Silver-Catalyzed Regio- and Stereoselective Formal Carbene Insertion into Unstrained C-C σ-Bonds of 1,3-Dicarbonyls

Zhaohong Liu; Xinyu Zhang; Matteo Virelli; Giuseppe Zanoni; Edward A Anderson; Xihe Bi

doi:10.1016/j.isci.2018.09.006

Silver-Catalyzed Regio- and Stereoselective Formal Carbene Insertion into Unstrained C-C σ-Bonds of 1,3-Dicarbonyls

iScience. 2018 Oct 26:8:54-60. doi: 10.1016/j.isci.2018.09.006. Epub 2018 Sep 18.

Authors

Zhaohong Liu¹, Xinyu Zhang¹, Matteo Virelli², Giuseppe Zanoni², Edward A Anderson³, Xihe Bi⁴

Affiliations

¹ Department of Chemistry, Northeast Normal University, Changchun 130024, China.
² Department of Chemistry, University of Pavia, Viale Taramelli 12, Pavia 27100, Italy.
³ Chemistry Research Laboratory, University of Oxford, 12 Mansfield Road, Oxford OX1 3TA, UK.
⁴ Department of Chemistry, Northeast Normal University, Changchun 130024, China; State Key Laboratory of Elemento-Organic Chemistry, Nankai University, Tianjin 300071, China.
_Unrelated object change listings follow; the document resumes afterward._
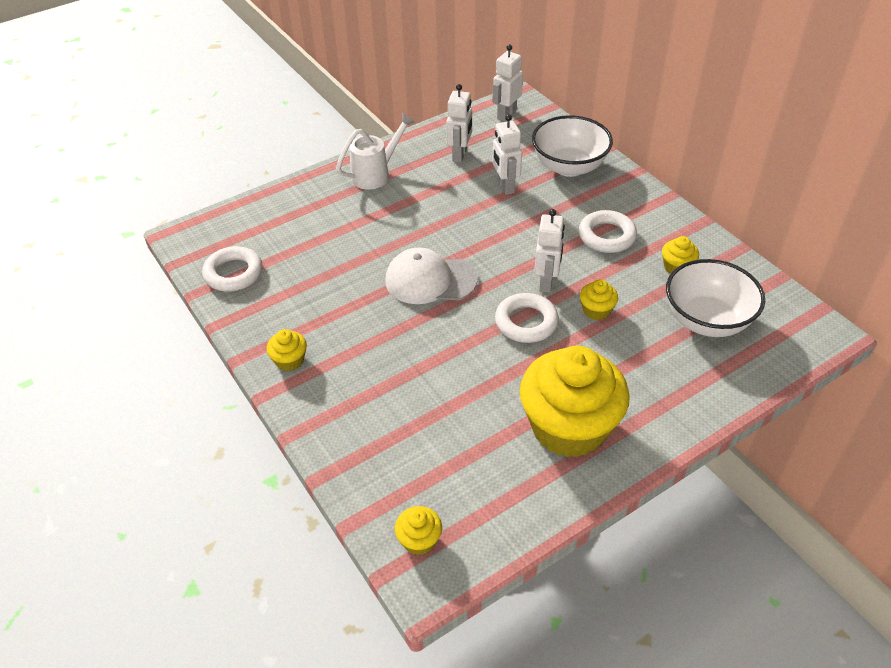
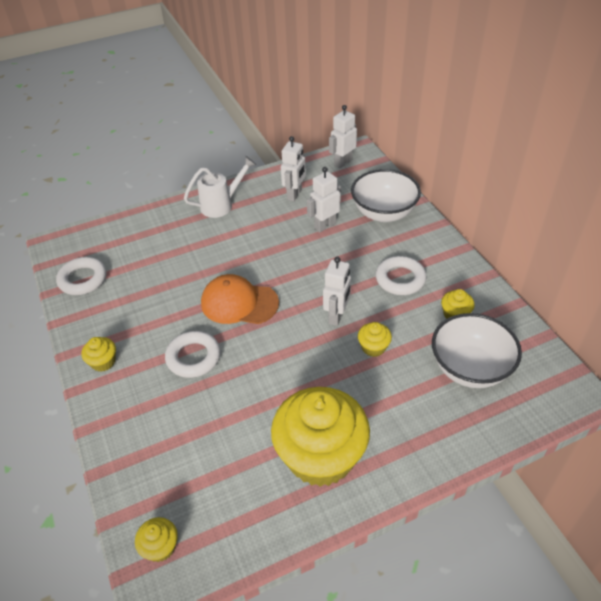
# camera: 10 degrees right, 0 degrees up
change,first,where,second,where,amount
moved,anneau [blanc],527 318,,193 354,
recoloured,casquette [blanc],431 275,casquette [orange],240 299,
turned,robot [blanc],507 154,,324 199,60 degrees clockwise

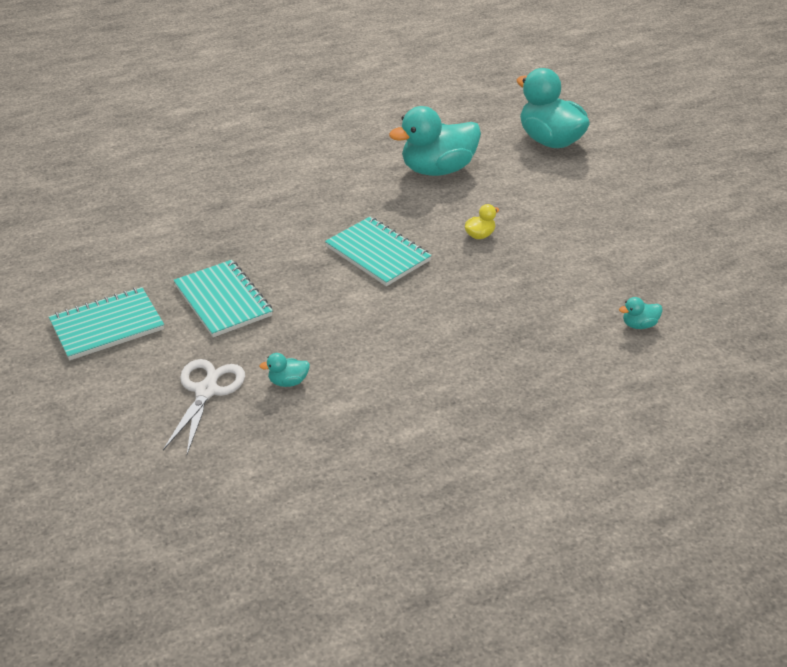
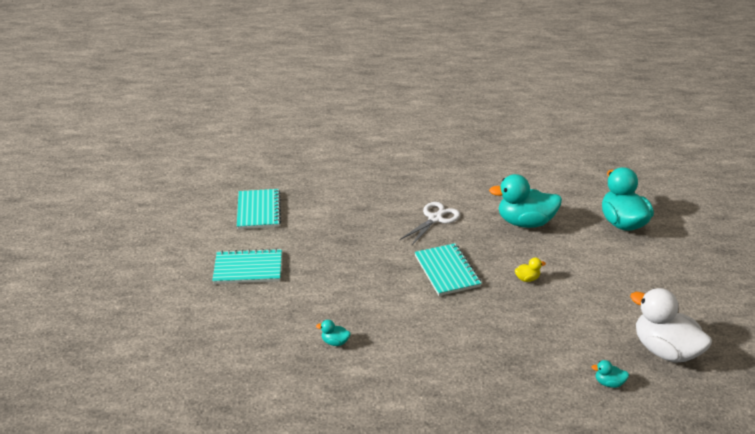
# camera: 25 degrees right, 5 degrees down
change,first,where,second,where,amount
moved,carnet [turquoise],223 298,,259 209,
moved,ciseaux [blanc],204 406,,430 224,
added,,,canard [blanc],671 325,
Electronic address: bixh507@nenu.edu.cn.

Abstract

A regio- and stereoselective silver-catalyzed formal carbene insertion into 1,3-dicarbonyls has been developed, using N-nosylhydrazones as diazo surrogates. Two new C-C bonds are constructed at the carbenic carbon center through the selective cleavage of the C-C(=O) σ-bond of acyclic 1,3-dicarbonyls, enabling the preparation of various synthetically useful polysubstituted γ-diketones, γ-ketoesters, and γ-ketoamides in high yields. The in situ formation of a donor-acceptor cyclopropane, via reaction of the enolate of the 1,3-dicarbonyl with an electrophilic silver carbenoid, is proposed as a key process in the catalytic cycle.

Keywords: Catalysis; Chemistry; Organic Synthesis.